Doch die von ihren Anfängen an auf irdischen Erfolg abgerichtete Kirche war keineswegs gewillt, auf den Primat der Macht zu verzichten. Die ›Päpste‹, so nannten sich die obersten Priester des Ungeheuers, schmückten sich mit der Tiara, der dreifachen Krone, auf dem Haupt und zeigten ihren angehäuften Reichtum ohne Scham: Sie sahen sich als die wahren Nachfolger der Cäsaren. Diese ›vicarii Christi‹, Stellvertreter des Gottessohnes, heischten Gehorsam und befahlen Fürsten vor ihren Thron, ihnen zu huldigen. Dem Patriarchen von Byzanz wie auch dem deutschen Kaiser muteten sie zu, sich vor dem Tier zu verneigen. So beschwor Rom das Schisma[18] herauf und den Streit um die Investitur[19]: Wer setzt wen ein? Der Papst den Patriarchen? Der Kaiser dem Pontifex maximus[20]? Oder –
Ein leichtes Knacken in der Tür schreckte mich aus meinen Überlegungen auf, zu denen mich das Gelesene unweigerlich verleitete, auch wenn es mir ungeheuerlich stimmig erschien. Der weißhaarige Kustos betrat meine Zelle. Er trug eine Karaffe aus teurem geschliffenem Kristall in einem geflochtenen Korb nebst einem Silberpokal herein, schob die Pergamente des Großen Plans beiseite und stellte sein Mitbringsel auf das Pult.
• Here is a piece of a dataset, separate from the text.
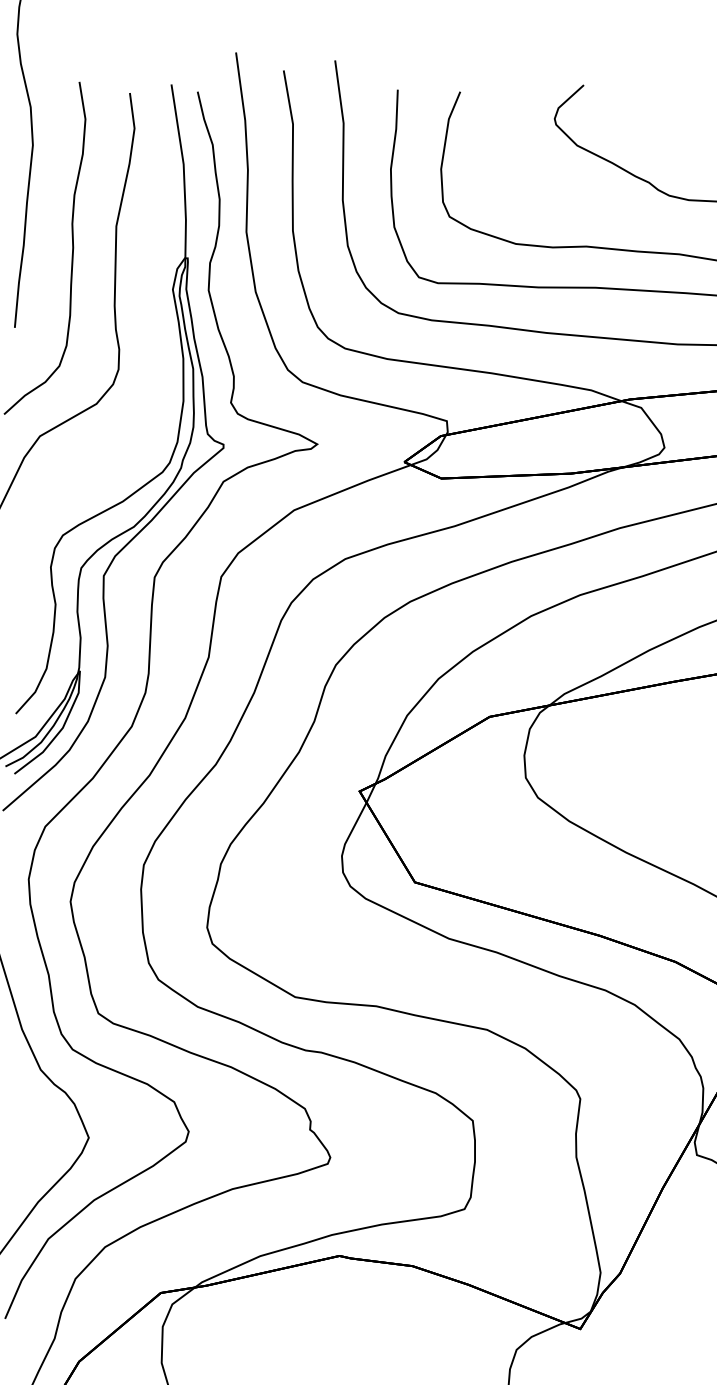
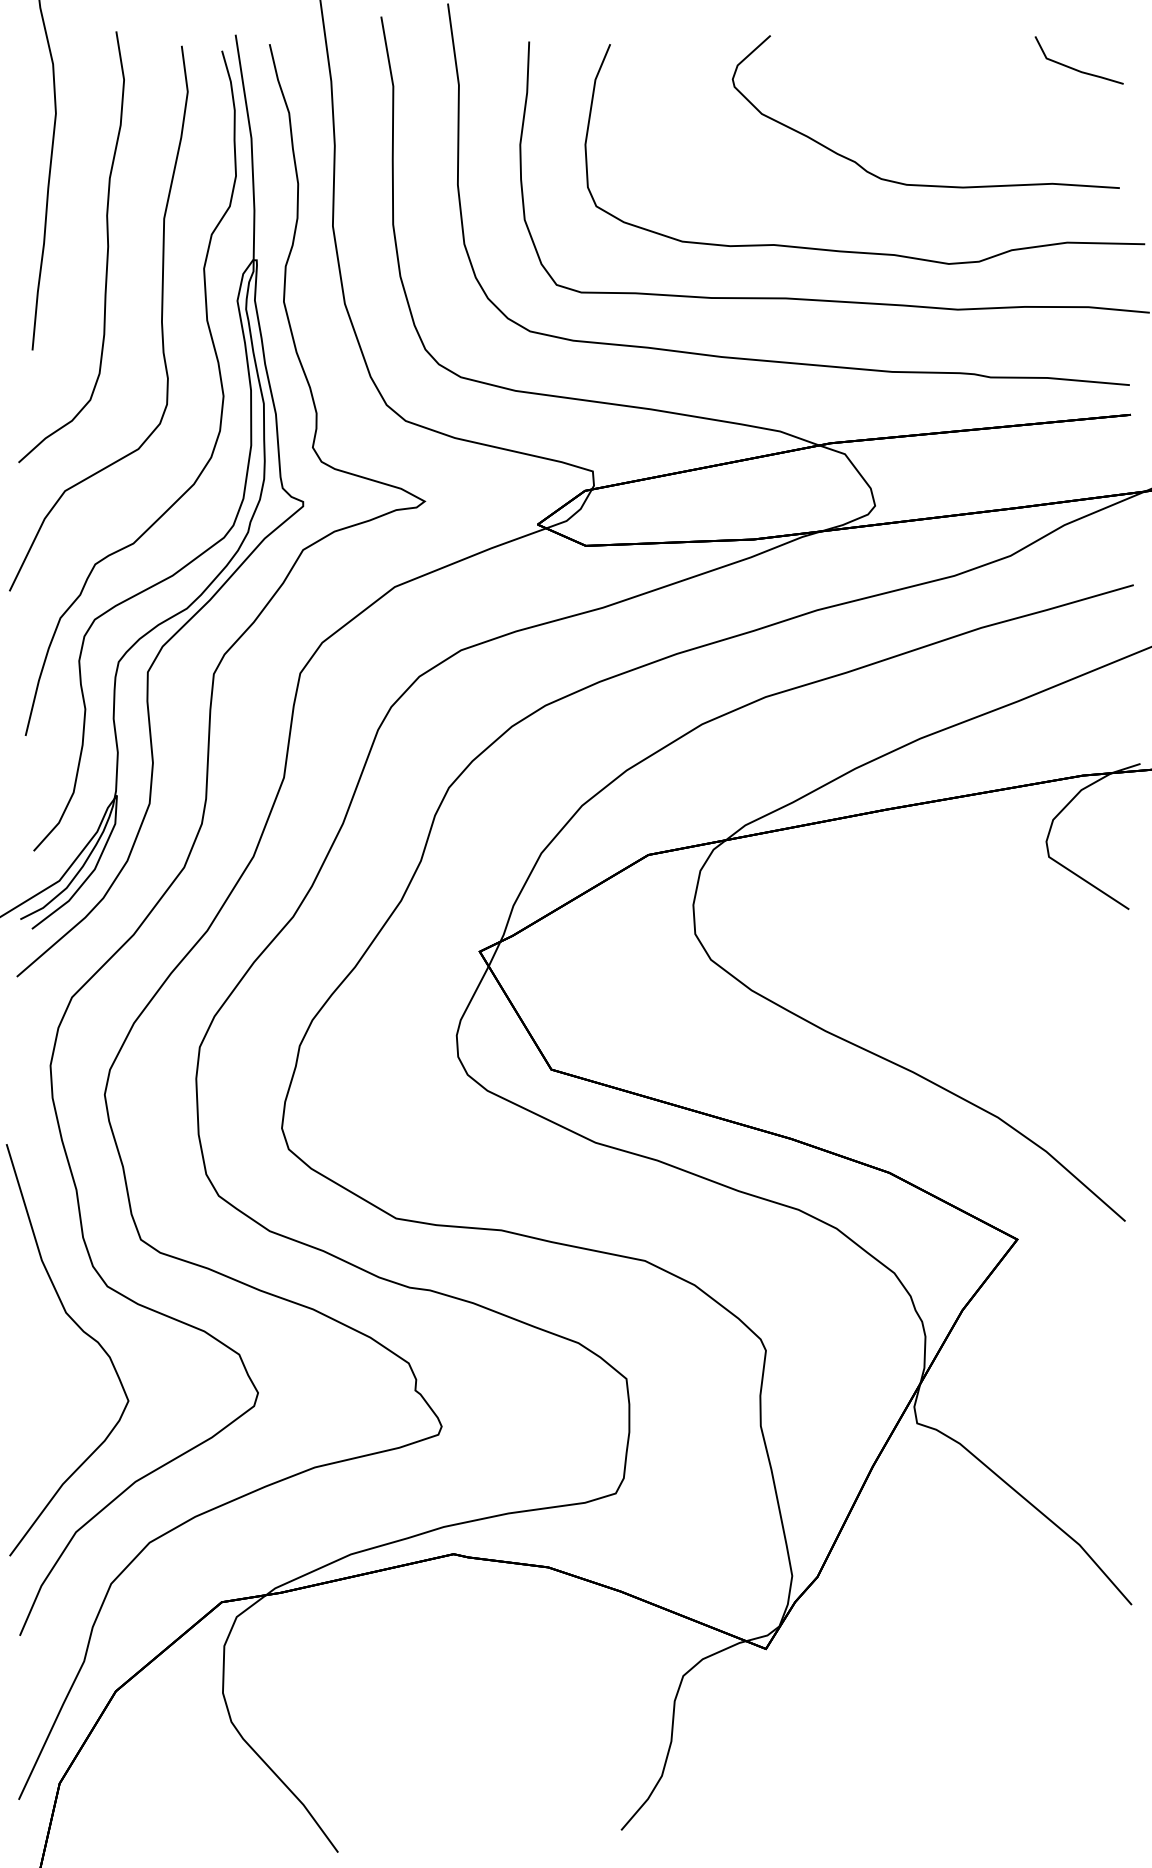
curve: (159, 348) -> (219, 377), added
»Dies sendet Euch Seine Eminenz, der Herr Groß-Prior, mit den besten Segenswünschen.« Der Alte schob sich näher heran und senkte seine Stimme. »Mein gütiger Herr ist der Meinung, Ihr, William von Roebruk, solltet dem Traktat, das Euch seine werte Schwester zu lesen hieß, nicht allzu viel Gewicht beimessen, sondern Euch bei einem guten Tropfen aus seinem eigenen Keller gelegentlich entspannen und den Kopf wieder freimachen von der schwer verdaulichen, höchst konspirativen Kost.« Der zierliche Kustos grinste dabei selbst recht verschwörerisch, während er mir aus dem kostbaren Gefäß den Pokal füllte.
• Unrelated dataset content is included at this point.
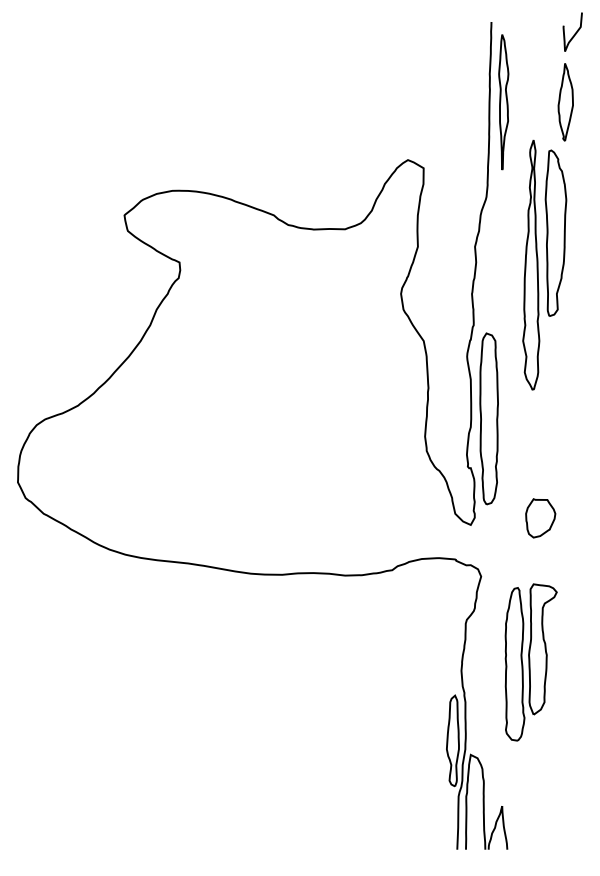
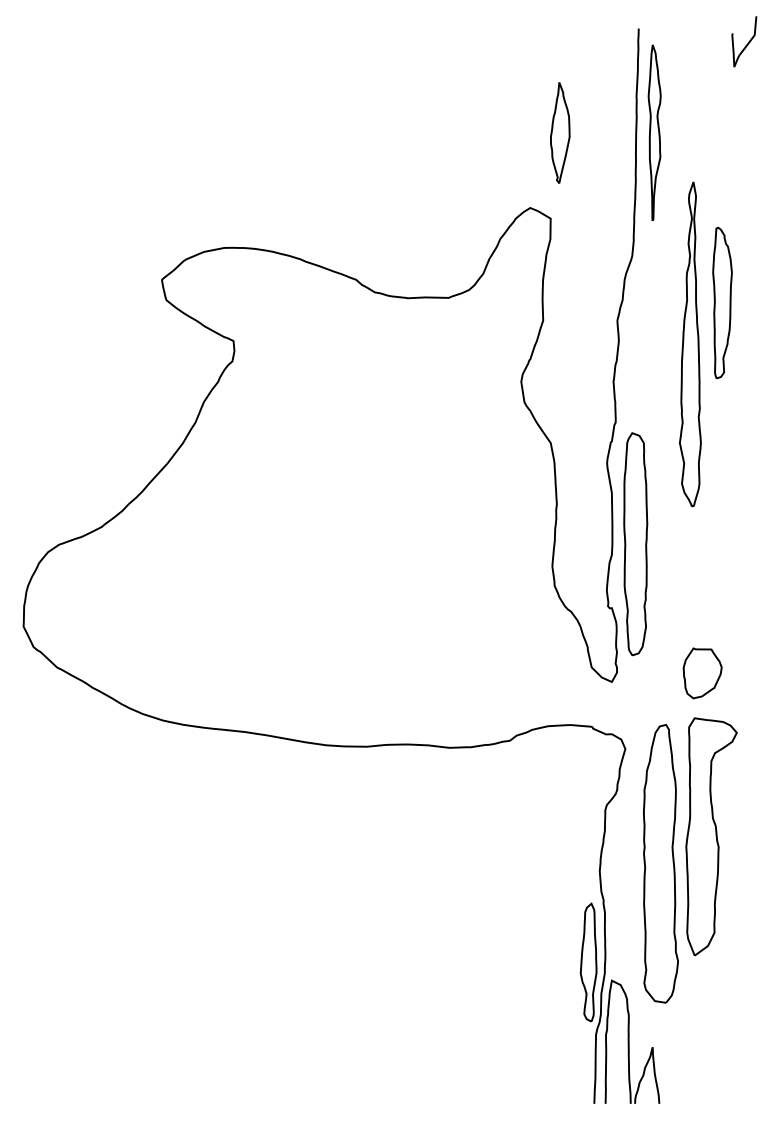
part: (565, 101) -> (560, 132), moved
part: (555, 232) -> (722, 302), size x0.7
part: (531, 662) -> (690, 860), size x1.4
»Karl von Gisors ist also der Bruder der Grande Maîtresse –?«
»Der leibliche sogar – und der jüngere«, lautete die freimütige Bestätigung. »Das erklärt auch die unterschiedlichen Standpunkte, die von beiden Geschwistern eingenommen werden.« Ich wusste nicht sofort, wie ich mit dieser Erkenntnis umgehen sollte, vor allem, welche Konsequenzen sie für mich zeitigen könnte. Doch ich sollte es sogleich erfahren. »Der Groß-Prior regt an, dass Ihr hingegen nun Euer Ohr schärfen sollt –« Ich muss den Alten ziemlich verständnislos angeglotzt haben, denn er führte mich wie ein Kind zu der offenen Schranktür in der Wand. »Durch diese Öffnung werdet Ihr binnen Kurzem jedes Wort vernehmen, das nebenan in der Bibliothek gesprochen wird –«
Ich bemühte mich jetzt, rasche Auffassungsgabe zu zeigen. »Das Gespräch, das ich belauschen soll, findet vertraulich inter familiam[21] statt?«
»Ihr sollt nicht spionieren, William«, korrigierte mich mein Kustos, »sondern das Gehörte protokollieren, um es in Eure dürftige Chronik aufzunehmen.« Er wies lächelnd, aber bestimmt auf die vorbereiteten Pergamente hin.
»Ich soll also alles niederschreiben?« Ein letzter schwacher Versuch meinerseits, der neuerlichen Fron, jetzt sogar in verschärfter Form, zu entgehen.